The splendid gatehouse is in the north-east angle of the ward near the river. Two drum towers of unequal size defended a gateway with two portcullises, and a projecting archway above commanded the space before the gate. Then, to protect the angle of the ward a strong tower of great strength was built, comparable with the Eagle tower at Carnarvon. It flanked the gatehouse on its left, and the ravine along the line of the south curtain, and to increase its flanking properties stone spurs were built up along its base in the form of demi-pyramids dying away in the face of the tower. Its name is the Marten’s tower — so-called because Henry Marten, one of the regicides, having been spared the death penalty, was condemned to an easy imprisonment there after the Restoration.

The entrance to Marten’s tower is from the ground level in the ward, protected by its own gate and portcullis. Besides an underground chamber there are three floors, containing one room each, connected by a spiral staircase in the wall. Where the ram­ part wall communicates with the tower there is another door and portcullis. Jutting from the tower and rising above the level of the ramparts there is a square projection containing a small oratory. Marten’s tower was primarily a flanking tower, but it also served as the nearest approach to a keep that was ever attained in the concentric type of castle.

Chepstow belonged to men who made their name in England, Wales, and Ireland. It soon passed out of the hands of the FitzOsborns. William was killed in Flanders, and his son, Roger of Breteuil, was deprived of his estates for conspiracy. The castle was granted to the founder of Tintern Abbey, Walter FitzRichard, of the family of Clare, and thence it descended to Gilbert and Richard Strongbow, the powerful Earls of Pembroke.
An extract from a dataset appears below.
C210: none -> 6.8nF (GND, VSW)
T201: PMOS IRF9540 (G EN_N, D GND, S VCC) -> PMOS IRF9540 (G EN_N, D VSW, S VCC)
For a time Thomas de Brotherton, a son of Edward I, held the castle, regranting it for life to the younger Despenser. To this period may be assigned the reconstruction of the hall, and parts of the lower ward. Subsequently the castle passed through the hands of Mowbrays, Herberts, and Somersets. The Dukes of Beaufort are the present owners.

In the Civil Wars Chepstow was taken by assault, after a cannonade, by the Parliamentarians. A breach was made in the walls, and some forty of the garrison were slain, but it does not appear that very considerable damage was done to the old walls of the castle, which will last for many years to come.